I was thinking so too. Most ML frameworks are at least loosly based on the
Sklearn paradigm. For those not familiar, at a very abstract level-
model1 = new Algo // e.g. K-Means, Random Forest, Neural Net
model1.fit(trainingData)
// then depending on the goal of the algorithm you have either (or both)
preds = model1.predict( testData) // which returns a vector of predictions
for each obs point in testing data
// or sometimes
newVals = model1.transform( testData) // which returns a new dataset like
object, as this makes more sense for things like neural nets, or when
you're not just predicting a single value per observation
In addition to the above, pre-processing operations then also have a
transform method such as
preprocess1 = new Normalizer
preprocess1.fit( trainingData ) // in this phase calculates the mean and
variance of the training data set
preprocessedTrainingData = preprocess1.transform( trainingData)
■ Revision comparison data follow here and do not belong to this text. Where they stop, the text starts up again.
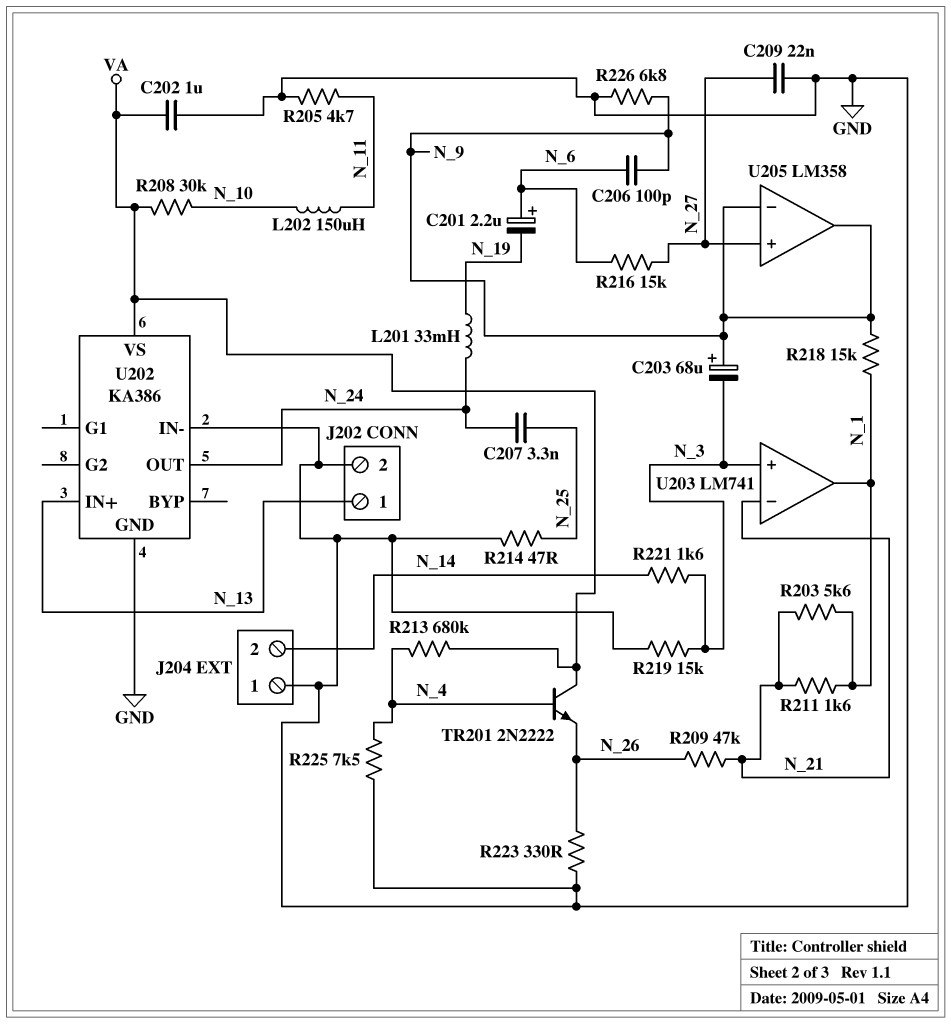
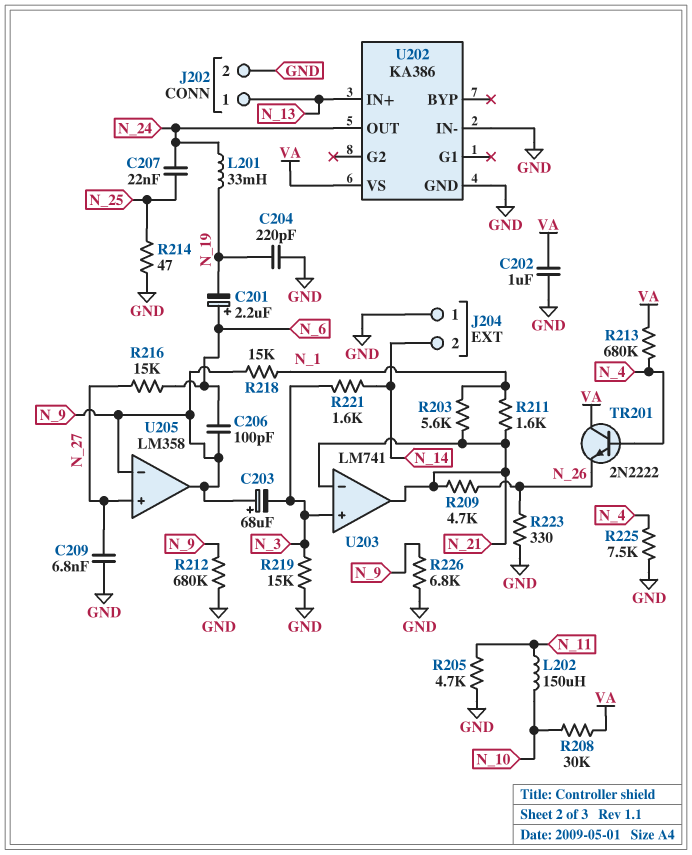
C204: none -> 220pF (GND, N_19)
C207: 3.3nF (N_24, N_25) -> 22nF (N_24, N_25)
C209: 22nF (GND, N_27) -> 6.8nF (GND, N_27)
R209: 47k (N_21, N_26) -> 4.7k (N_21, N_26)
R212: none -> 680k (GND, N_9)
U203 pin out: N_1 -> N_21

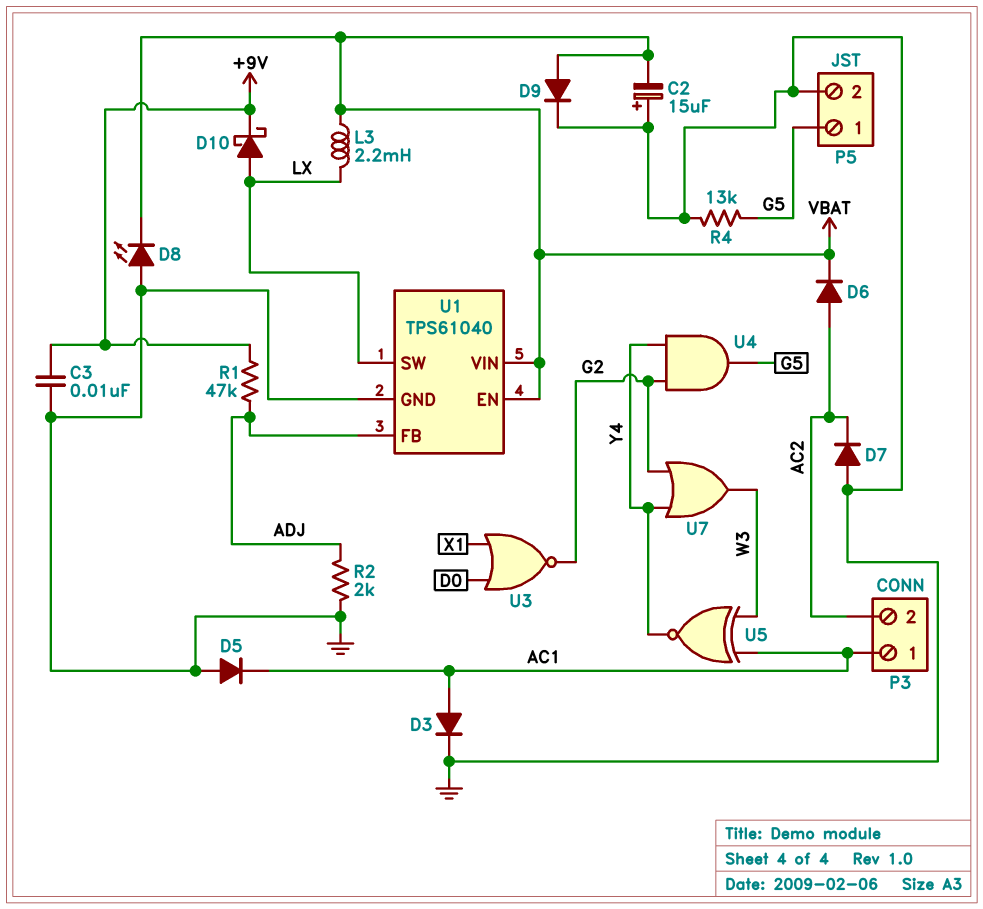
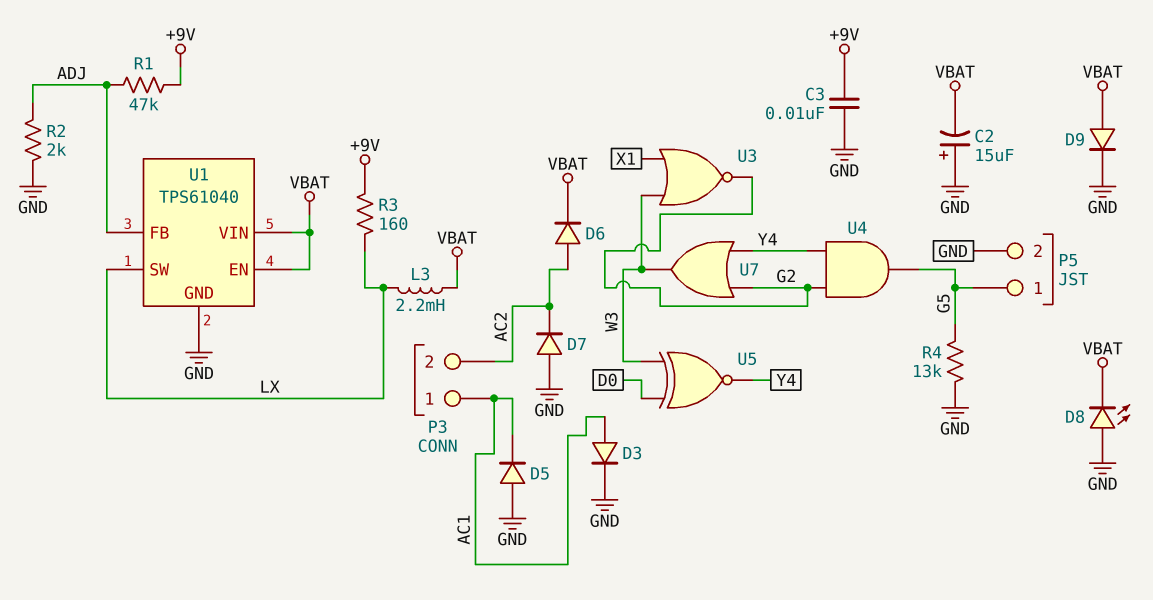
D10: schottky (A LX, K +9V) -> none
R3: none -> 160 (+9V, LX)
U3: NOR (in D0, in X1, out G2) -> NOR (in W3, in X1, out G2)
U5: XNOR (in AC1, in W3, out Y4) -> XNOR (in D0, in W3, out Y4)

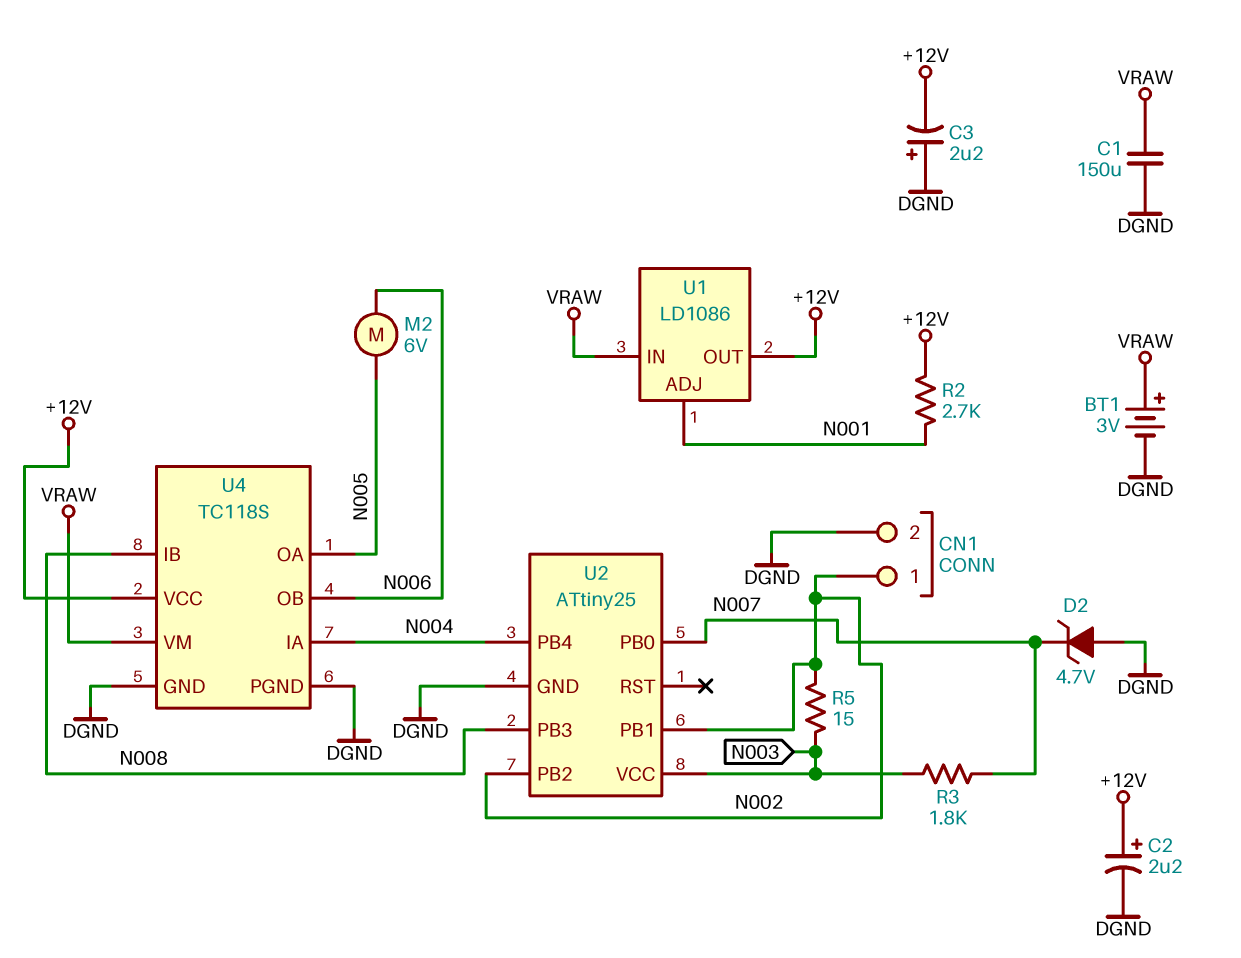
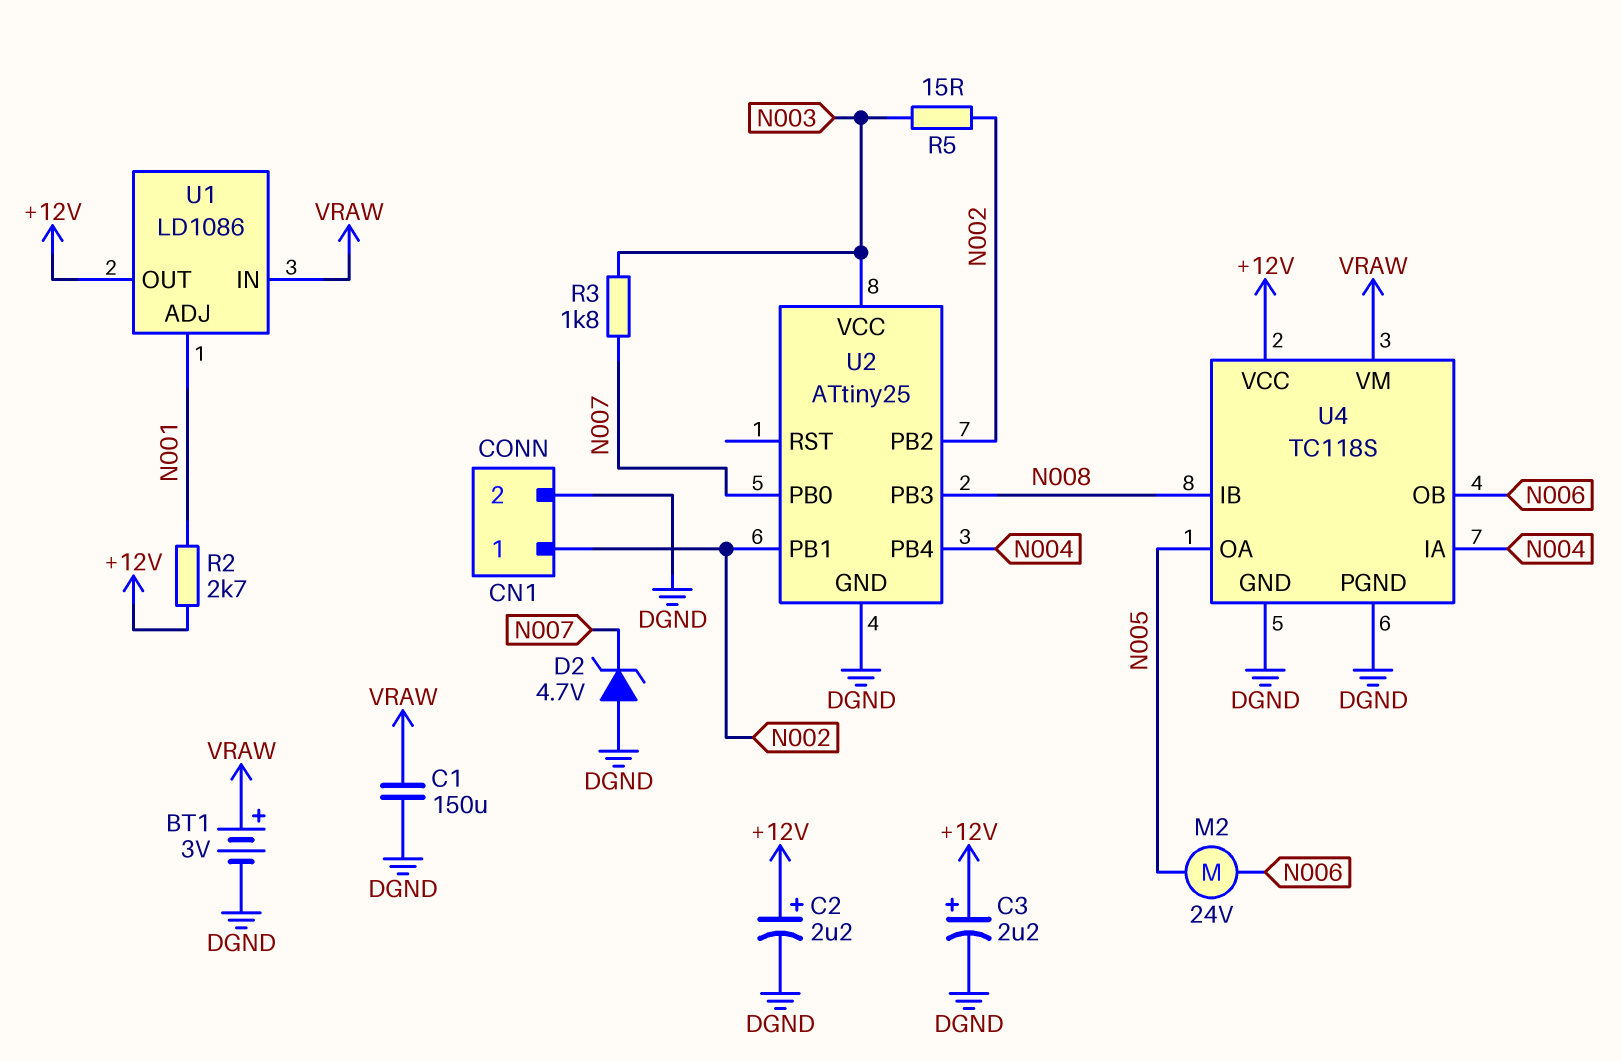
C3: 2.2uF (plus DGND, minus +12V) -> 2.2uF (plus +12V, minus DGND)
M2: motor 6V (N005, N006) -> motor 24V (N005, N006)

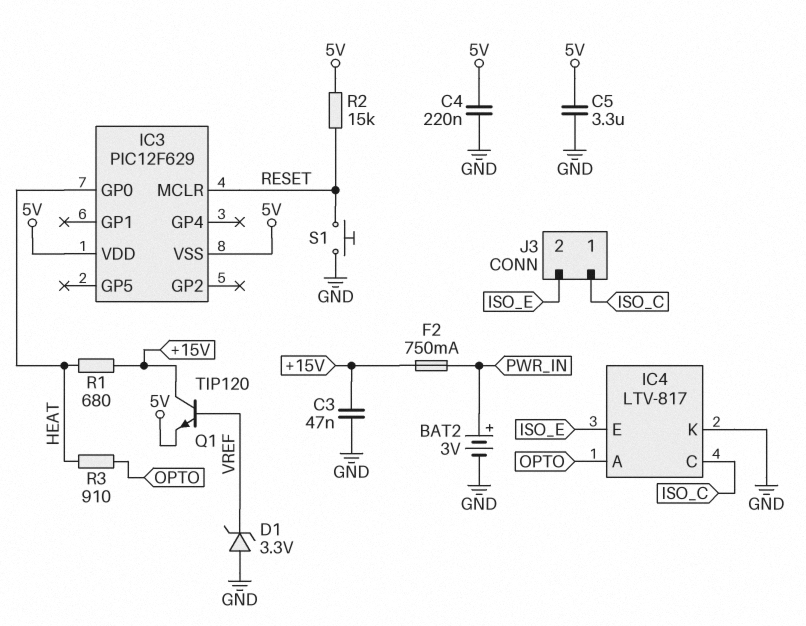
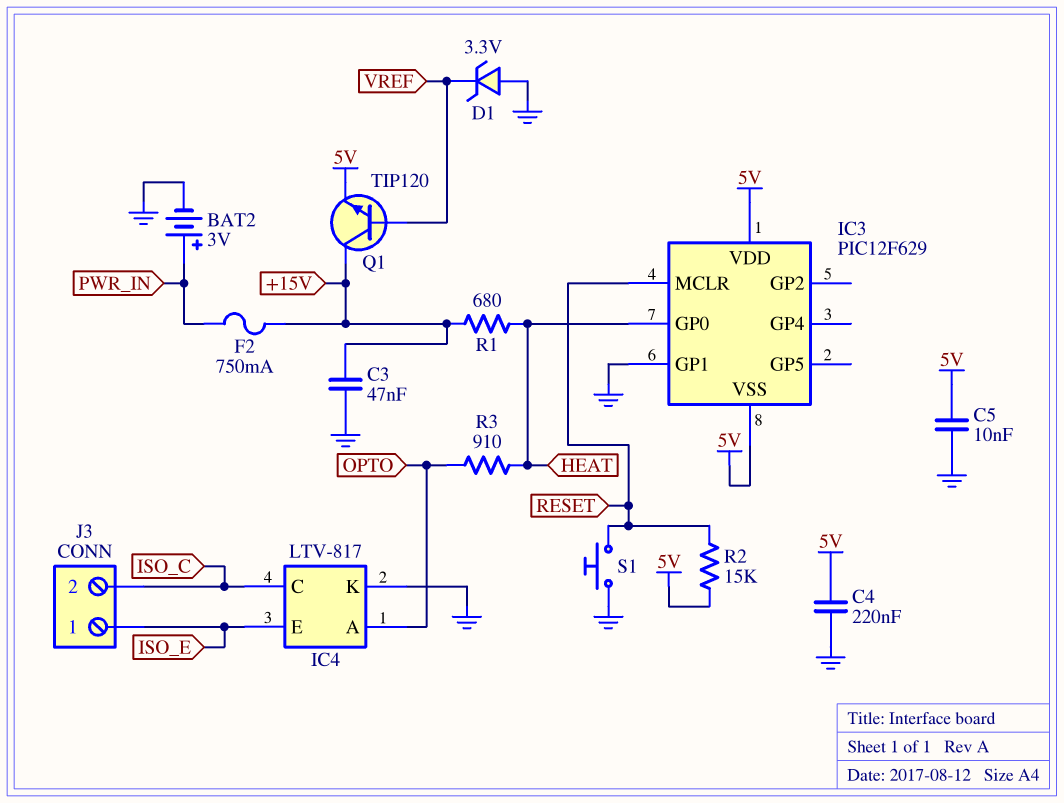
C5: 3.3uF (5V, GND) -> 10nF (5V, GND)
IC3 pin GP1: none -> GND
J3 pin 1: ISO_C -> ISO_E
J3 pin 2: ISO_E -> ISO_C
preprocessTestingData = preprocess1.transform( testingData)
I think this is a reasonalbe approach bc A) it makes sense and B) is a
standard of sorts across ML libraries (bc of A)
We have two high level bucket types, based on what the output is:
Predictors and Transformers
Predictors: anything that return a single value per observation, this is
classifiers and regressors
Transformers: anything that returns a vector per observation
- Pre-processing operations
- Classifiers, in that usually there is a probability vector for each
observation as to which class it belongs too, the 'predict' method then
just picks the most likely class
- Neural nets ( though with one small tweak can be extended to regression
or classification )
- Any unsupervised learning application (e.g. clustering)
- etc.
And so really we have something like:
class LearningFunction
def fit()
class Transformer extends LearningFunction:
def transform
class Predictor extends Transformer:
def predict
This paradigm also lends its self nicely to pipelines...
pipeline1 = new Pipeline
.add( transformer1 )
.add( transformer2 )
.add( model1 )
pipeline1.fit( trainingData )
pipelin1.predict( testingData )
I have to read up on reccomenders a bit more to figure how those play in,
or if we need another class.
In addition to that I think we would have an optimizers section that allows
for the various flavors of SGD, but also allows other types of optimizers
all together.
Again, just moving the conversation forward a bit here.
Excited to get to work on this
Best,
tg
Trevor Grant
Data Scientist
https://github.com/rawkintrevo
http://stackexchange.com/users/3002022/rawkintrevo
http://trevorgrant.org
*"Fortunate is he, who is able to know the causes of things." -Virgil*
On Thu, Jul 21, 2016 at 7:13 AM, Sebastian <[email protected]> wrote:
> Hi Andrew,
>
> I think this topic is broader than just defining a few traits. A popular
> way of integrating ML algorithms is via the combination of dataframes and
> pipelines, similar to what scipy and SparkML are offering at the moment.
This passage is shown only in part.